Who was the pharaoh of the Exodus?

There is nothing in the Egyptian records linking Ramesses to the Exodus, and indeed nothing at all in the records about the Israelites and their slavery.

Drawing the City of Akhetaten (photo credit: STEPHAN ROSENBERG)
Drawing the City of Akhetaten
(photo credit: STEPHAN ROSENBERG)
The recent film Exodus, Gods and Kings had Ramesses the Great as the step-brother of Moses and the pharaoh of the Exodus. But there is nothing in the Egyptian records linking Ramesses to the Exodus, and indeed nothing at all in the records about the Israelites and their slavery, nothing about their escape into the Sinai after the plagues, nothing about the miraculous crossing of the Red Sea – nothing. So it is embarrassing for archaeologists to be asked who the pharaoh of the Exodus was. But it is a question that comes up every year before Passover, when we Jews celebrate our escape from Egyptian slavery into freedom.
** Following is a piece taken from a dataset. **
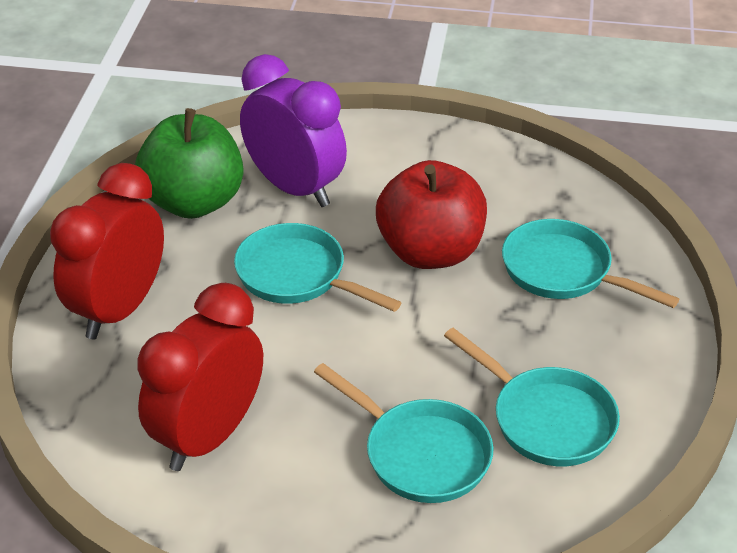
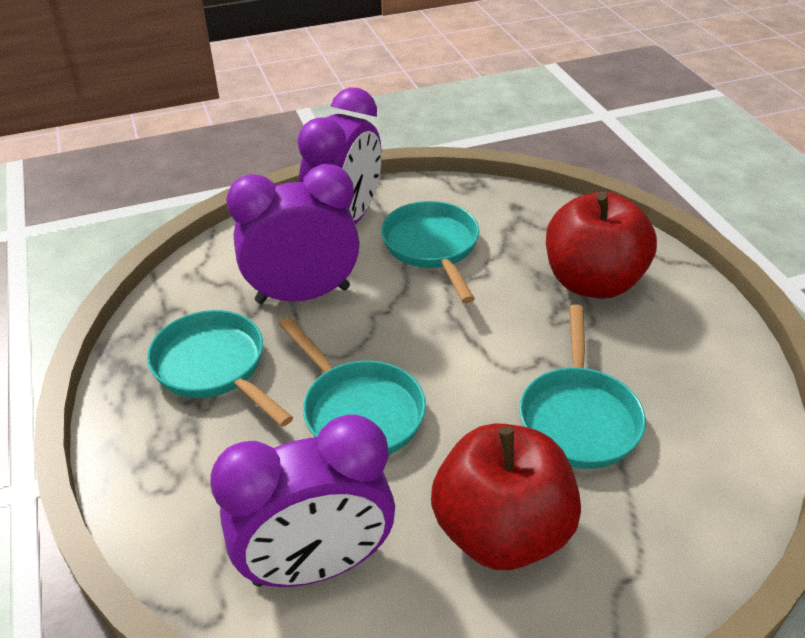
green apple: 1 -> 0
purple clock: 1 -> 3
red apple: 1 -> 2
red clock: 2 -> 0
We can ask it again this year and try to find an answer more accurate than that of this year’s film or of the older films The Ten Commandments (1923 and 1956) and The Prince of Egypt (1998).
To find it, we must look at the Egyptian records in another way and take up a vital clue in the Book of Exodus, Chapter 1 verse 14, where it says that the Egyptians made the lives of the Children of Israel “bitter with hard service in mortar and in brick....”
Later we learn that the Israelites had to make mudbricks without even having the necessary straw given to them.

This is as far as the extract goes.